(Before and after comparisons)
+-------+
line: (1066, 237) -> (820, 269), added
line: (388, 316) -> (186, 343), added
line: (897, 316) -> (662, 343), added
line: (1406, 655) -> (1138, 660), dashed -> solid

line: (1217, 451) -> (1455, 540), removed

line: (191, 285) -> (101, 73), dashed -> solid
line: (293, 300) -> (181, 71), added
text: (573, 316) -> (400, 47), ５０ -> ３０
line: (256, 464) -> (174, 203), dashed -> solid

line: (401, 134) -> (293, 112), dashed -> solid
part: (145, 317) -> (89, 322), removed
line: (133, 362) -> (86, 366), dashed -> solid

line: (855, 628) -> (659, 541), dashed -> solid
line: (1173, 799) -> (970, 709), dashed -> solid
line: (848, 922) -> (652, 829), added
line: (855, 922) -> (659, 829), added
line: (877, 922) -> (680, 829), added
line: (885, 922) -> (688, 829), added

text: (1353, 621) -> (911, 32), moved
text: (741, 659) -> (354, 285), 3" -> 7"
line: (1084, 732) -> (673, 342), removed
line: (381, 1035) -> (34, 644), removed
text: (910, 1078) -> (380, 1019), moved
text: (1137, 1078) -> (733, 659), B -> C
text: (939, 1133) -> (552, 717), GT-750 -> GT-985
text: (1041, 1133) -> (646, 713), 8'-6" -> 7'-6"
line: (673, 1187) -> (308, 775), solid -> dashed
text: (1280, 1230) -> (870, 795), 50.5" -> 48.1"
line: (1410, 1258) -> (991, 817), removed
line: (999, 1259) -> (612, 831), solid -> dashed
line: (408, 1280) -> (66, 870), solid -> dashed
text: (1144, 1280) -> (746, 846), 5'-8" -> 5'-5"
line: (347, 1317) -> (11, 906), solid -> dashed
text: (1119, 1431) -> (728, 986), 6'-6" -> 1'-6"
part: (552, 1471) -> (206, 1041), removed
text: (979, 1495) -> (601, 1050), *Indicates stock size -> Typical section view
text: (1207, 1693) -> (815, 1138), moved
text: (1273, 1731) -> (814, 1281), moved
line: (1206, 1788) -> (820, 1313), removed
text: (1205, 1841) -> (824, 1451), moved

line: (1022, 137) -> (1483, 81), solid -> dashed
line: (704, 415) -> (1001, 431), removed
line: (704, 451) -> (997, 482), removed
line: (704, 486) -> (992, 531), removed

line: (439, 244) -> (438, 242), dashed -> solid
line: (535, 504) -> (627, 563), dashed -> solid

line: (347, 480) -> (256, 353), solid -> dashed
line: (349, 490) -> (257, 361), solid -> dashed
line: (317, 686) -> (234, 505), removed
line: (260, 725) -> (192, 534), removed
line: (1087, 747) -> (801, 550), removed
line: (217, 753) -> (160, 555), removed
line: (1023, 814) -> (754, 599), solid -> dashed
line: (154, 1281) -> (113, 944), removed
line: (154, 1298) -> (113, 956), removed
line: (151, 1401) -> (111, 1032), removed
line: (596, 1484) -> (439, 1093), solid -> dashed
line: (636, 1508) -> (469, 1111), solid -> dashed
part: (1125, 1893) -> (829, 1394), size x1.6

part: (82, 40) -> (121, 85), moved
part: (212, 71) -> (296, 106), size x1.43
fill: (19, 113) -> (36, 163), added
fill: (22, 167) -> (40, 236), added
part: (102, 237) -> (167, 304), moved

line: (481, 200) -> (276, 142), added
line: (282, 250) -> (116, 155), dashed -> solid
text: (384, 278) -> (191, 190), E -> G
+-------+
▶ **TASK REQUIREMENTS**:
The answer is the lines above between the line holding "text: (1280, 1230)" and the line holding "part: (552, 1471) -> (206, 1041), removed", inclusive, each written out exactly, and no others.

▶ **SOLUTION FOR THIS TASK**:
text: (1280, 1230) -> (870, 795), 50.5" -> 48.1"
line: (1410, 1258) -> (991, 817), removed
line: (999, 1259) -> (612, 831), solid -> dashed
line: (408, 1280) -> (66, 870), solid -> dashed
text: (1144, 1280) -> (746, 846), 5'-8" -> 5'-5"
line: (347, 1317) -> (11, 906), solid -> dashed
text: (1119, 1431) -> (728, 986), 6'-6" -> 1'-6"
part: (552, 1471) -> (206, 1041), removed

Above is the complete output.